Brasilianismo

Para colunista, legislação fracassou no controle de arma ilegal e violência

Daniel Buarque

Apesar de ter uma legislação extremamente séria e burocrática para controlar a venda de armas em todo o país, o Brasil é um dos lugares com mais armas nas mãos de criminosos, e com o maior número de homicídios do mundo. A aparente contradição foi o tema de um artigo do colunista da agência de economia Bloomberg sobre o país, Mac Margolis.

Para ele, apesar de a restrição da posse de armas ser fundamental para a segurança de um país, e de o Brasil precisar se desarmar, a relação entre a venda de armas de forma legal e a criminalidade é mais complicada do que pode parecer.

''Sim, a maioria das armas apreendidas em crimes no Brasil foram vendidas legalmente e acabaram nas mãos de foras da lei. Ainda assim, sufocar a venda de armas não consegue impedir o vazamento para o submundo do crime, e parece uma forma errada de lidar com problemas maiores, como o tráfico de armas, as quadrilhas que cruzam fronteiras e especialmente policiais corruptos que alimentam o mercado negro'', diz.

Além disso, ele avalia que o debate sobre armas e violência precisa levar em consideração a saúde fiscal e a continuidade administrativa no Estados do país. Essas duas questões, segundo ele, criam disparidades como a situação atual do Rio, com aumento da violência, e de São Paulo, onde a taxa de homicídios caiu.
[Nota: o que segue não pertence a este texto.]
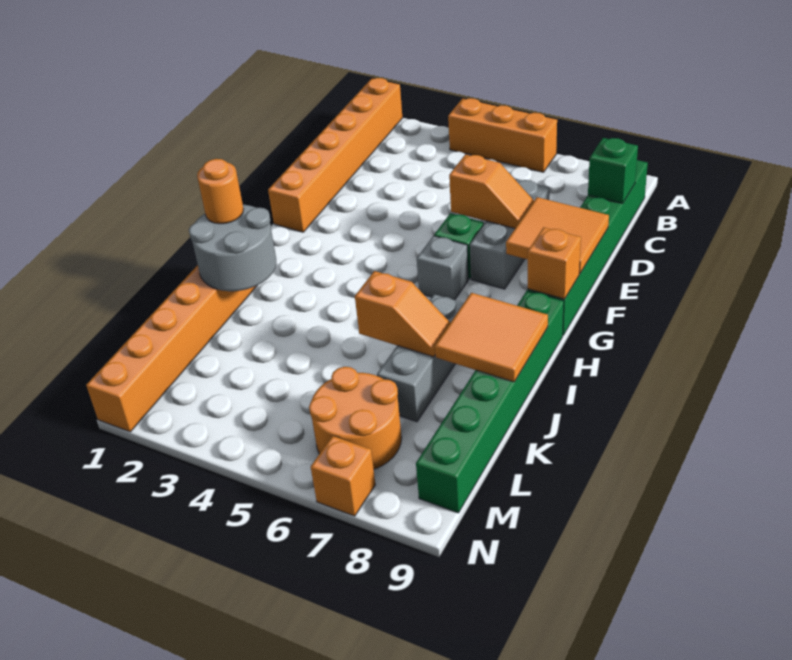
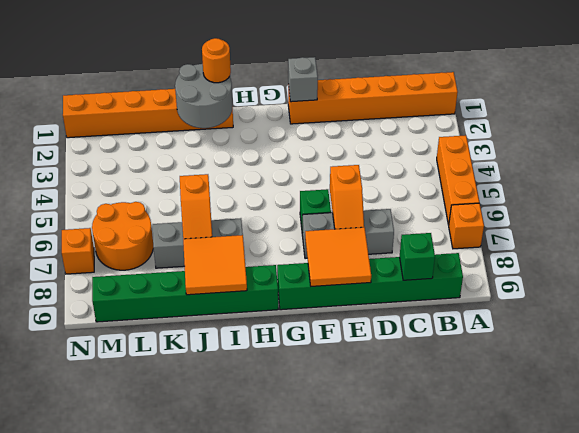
grey brick G6 level 1 -> grey brick F1 level 2
orange brick G9 level 2 -> orange brick A7 level 1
''A violência armada pode muito bem ser uma epidemia nacional, mas como a renda e a educação, a medida é muito desigual em um país fraturado por classe, raça, idade e gênero. No Brasil, como na maioria dos países, homicídios são um mal de homens jovens, um no qual a maioria das vítimas e dos autores são desproporcionalmente negros e pobres –um problema que uma lei genérica não consegue resolver'', diz.

Com o aumento da violência, a desconfiança no governo, segundo Margolis, é o que gera uma opinião pública crítica a leis para controlar a venda de armas no país e que leva ao aumento na venda de armas. Para ele, o desafio de longo prazo não pode ser revolvido só com a burocracia.